New gene therapy for Duchenne muscular dystrophy offers hope

A new gene therapy treatment for Duchenne muscular dystrophy (DMD) shows promise of not only arresting the development of the muscles of those affected by this inherited genetic disease but perhaps repairing those muscles in the future.

Muscular dystrophy gene therapy researchers Jeffrey Chamberlain (left) and Hichem Tasfaout in their lab

Muscular dystrophy gene therapy researchers Jeffrey Chamberlain (left) and Hichem Tasfaout in their lab. Image credit: Chamberlain lab

The UW Medicine-led research focuses on delivering a series of protein packets inside a shuttle vector to replace the defective DMD gene within the muscles. The added genetic code will then start producing dystrophin, the protein lacking in patients with muscular dystrophy. 

Currently, no cure exists for the disease and available treatments and drugs only slow down the disease. In the case of Duchenne muscular dystrophy — the study's focus  — patients, all males since the affected gene is on the X chromosome, begin exhibiting symptoms around 4 years old and usually die their 20s or 30s. 

Findings on the new gene therapy were published in Nature. 

UW Medicine neurologist and geneticist, Dr. Jeffery Chamberlain, the study’s senior author, has worked his entire career on finding therapeutics and a cure for muscular dystrophy. He is director of the Wellstone Muscular Dystrophy Research Center and is the McCaw endowed chair in muscular dystrophy at the University of Washington School of Medicine. 

The research project was led by molecular biologist Dr. Hichem Tasfaout working in the Chamberlain lab.

What has stymied researchers to date is that the gene that needs to be fixed “is the largest gene in nature,” he said.
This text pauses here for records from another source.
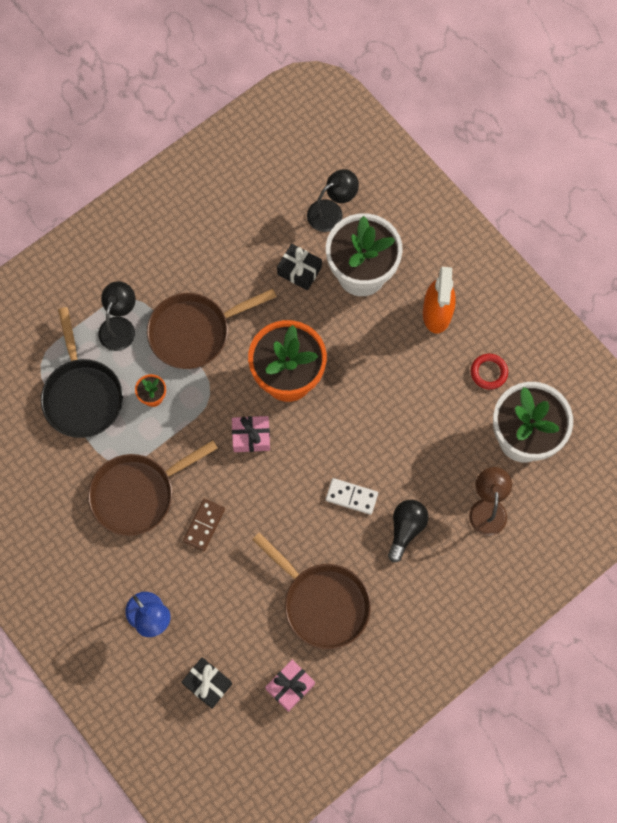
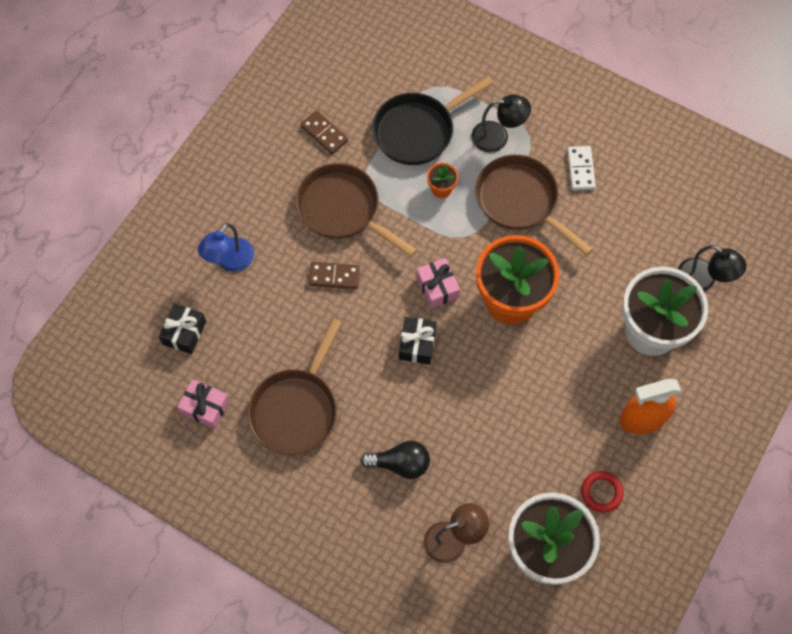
camera: 70 degrees right, 5 degrees down
(48, 483) = (324, 133): none -> brown domino
(299, 271) = (626, 272): black gift -> black gift (417, 344)
(351, 497) = (414, 400): white domino -> white domino (581, 169)

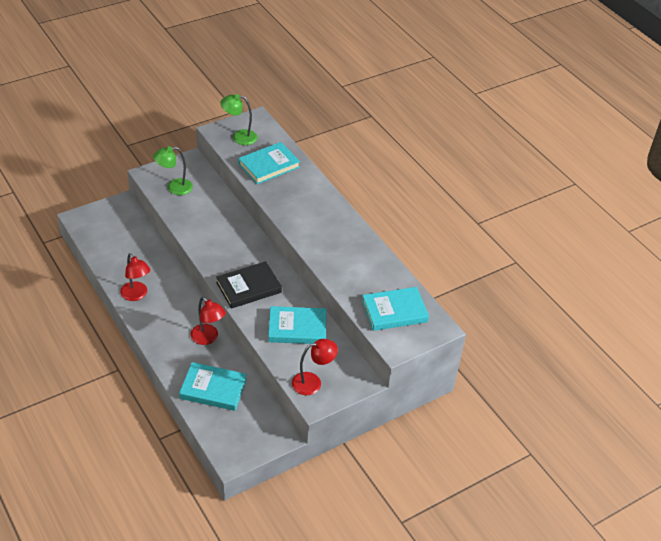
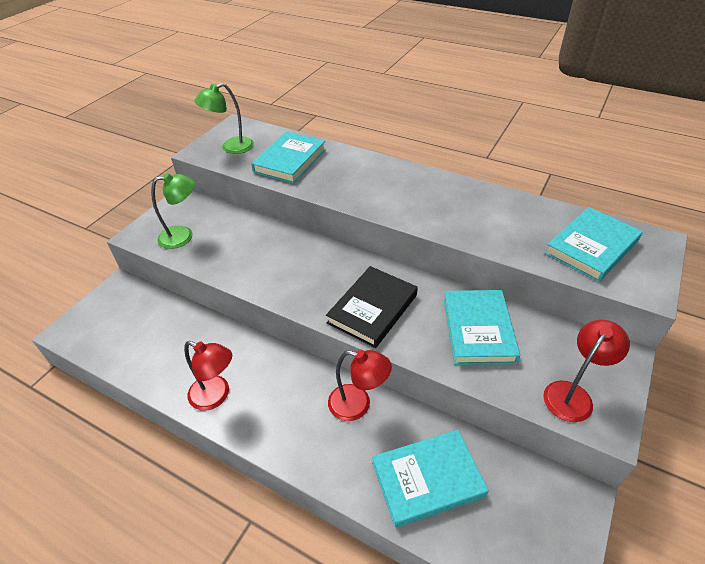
camera: 25 degrees left, 0 degrees up
(174, 188) = (183, 236): green lamp -> green lamp turned 150 degrees counterclockwise
(297, 328) = (478, 330): turquoise book -> turquoise book turned 60 degrees counterclockwise

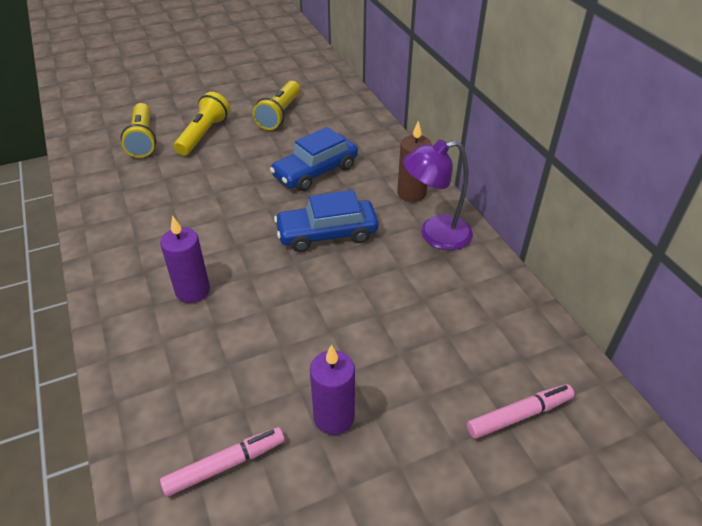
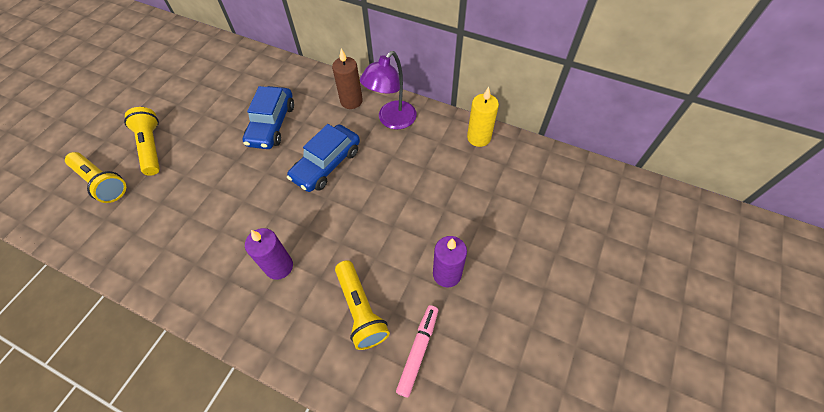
camera: 40 degrees left, 15 degrees up
(279, 114) = (196, 95): yellow flashlight -> yellow flashlight (360, 310)
(519, 309) = (479, 137): none -> yellow candle
(519, 415) = (531, 198): pink marker -> none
Up until now, there was no way to deliver the needed protein fixes into the muscles and their genes. 

“Think of having a king-sized bed delivered that you can’t get through your door,” Chamberlain said. 

The new method, which has had success on mouse models, uses a series of adeno-associated viral vectors or AAVs, which are tiny shuttles derived from a virus that are being used to deliver gene therapies into human cells.  Instead of one AAV, this gene therapy uses a series of AAVs, which take parts of the therapeutic protein inside the muscles, with embedded instructions to begin assembling the necessary genetic fix within the body. 

Revisiting the king bed analogy: Not only are the parts taken in piece by piece, but the delivery workers begin assembling the bed inside the house. 

The next step for the therapy is human trials, which should begin in approximately two years, Chamberlain said. 

In the lab, this method has not only halted further progression of the disease, but also has reversed much of the pathology associated with dystrophy.  Eventually, Chamberlain and Tasfaout hope that this method might lead to a reversal of the muscle-wasting and restore muscle tissue's normal health.

The latest approach also uses a new type of AAV vector that allows the use of lower doses, which causes many side effects of previous approaches to be reduced or eliminated, Chamberlain said. 

“When we infuse a large dose of these delivery shuttles, the body goes “woah, what’s going on here,”” he said. 

This then kicks off an immune response which can damage the heart or liver, he said. 

Chamberlain related his childhood memory of watching the Jerry Lewis Telethon, which he said might have sparked the passion that guided his career. He ended up appearing on the telethon seven times as an expert discussing the science of therapies. 

“When you meet families and patients, it just inspired me to work that much harder,” he said.